Importance of Registration wise Transaction
There are many contracts, which is signed by a legal entity with the third party; however, the supply of such contracts is made by different locations. In such cases calculation of correct tax payable or correct input available to a taxpayer is very important. Transaction between different GSTIN of same entity should be analyzed very carefully.
- Stock transfer of goods and /or
- Cross utilization of services.
Stock transfer is easy to identify and can be verified through stock records but cross utilization of services may not be clear from financial records. It could be identify through
- Analysis of purpose of each expenditure for each trail balance
- Segment Reporting AS 17 will be useful to identify such transactions
In case of inter-unit of transfer of goods and services, an auditor needs to see that valuation has been carried as per Rule 28 of CGST Rules.

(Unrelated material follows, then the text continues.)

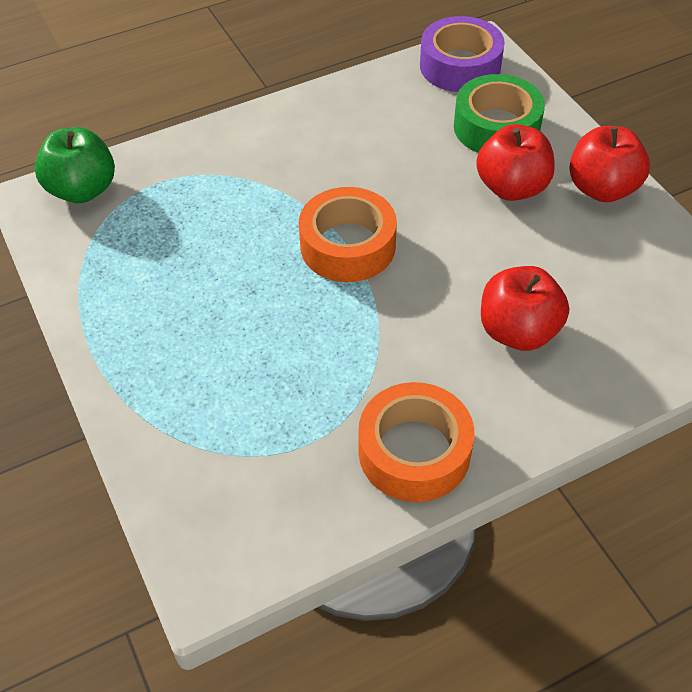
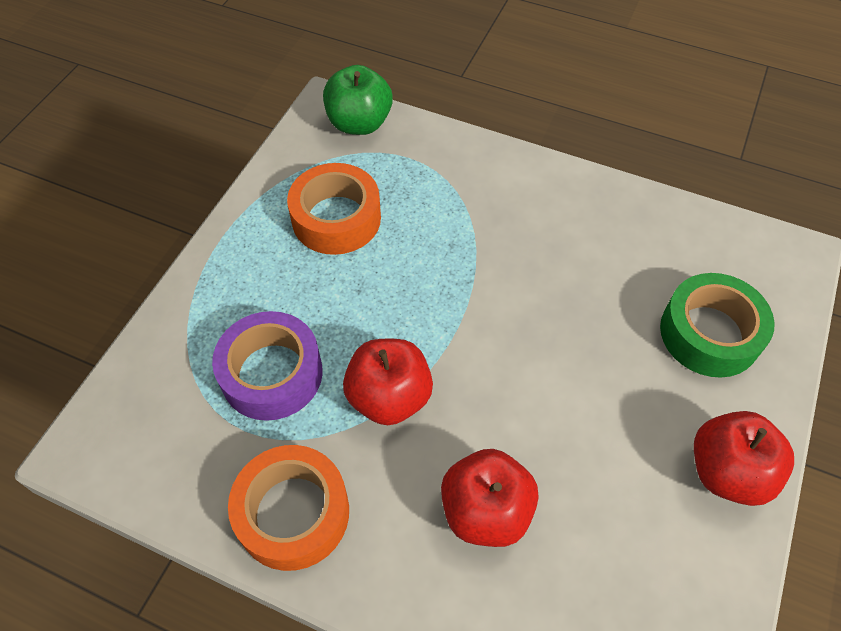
camera: 50 degrees right, 5 degrees up
(348, 246) = (461, 319): orange tape -> orange tape (336, 218)
(460, 66) = (752, 255): purple tape -> purple tape (272, 373)
(512, 187) = (649, 395): red apple -> red apple (389, 397)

Cost sharing/Cross charge between branches
Section 7(1) (c) read with Schedule I of the CGST Act considers transactions between distinct persons as supplies even when such transactions do not involve supply.
Accordingly, stock transfer of goods between branches being a transaction between distinct persons comes within the ambit of the GST Laws. Similarly, services between branches would also attract GST liability.
Audit of Multi-location entities requires examinations of following:
- Common cost incurred by head office example Marketing or brand building cost
- Identification of branches which have not been registered
- E-way bill to track supplies which have been marked as stock transfers
- Basis of bifurcation of credits into ISD
- Valuation of Supply especially when credits are not available in the hands of the receiving Branches.
- supply is State B (E.g. Accommodation Services of the employee of ‘State A’availed as credit in ‘State B’);
- Identify ‘location of employment’ of all employees and then map their costs and invoices in each branch etc.
On the basis of the above concept, it is clear that auditor must bear in mind that a lot may issues may arise in real time business environment Adequate checks should be exercised while reporting such transactions.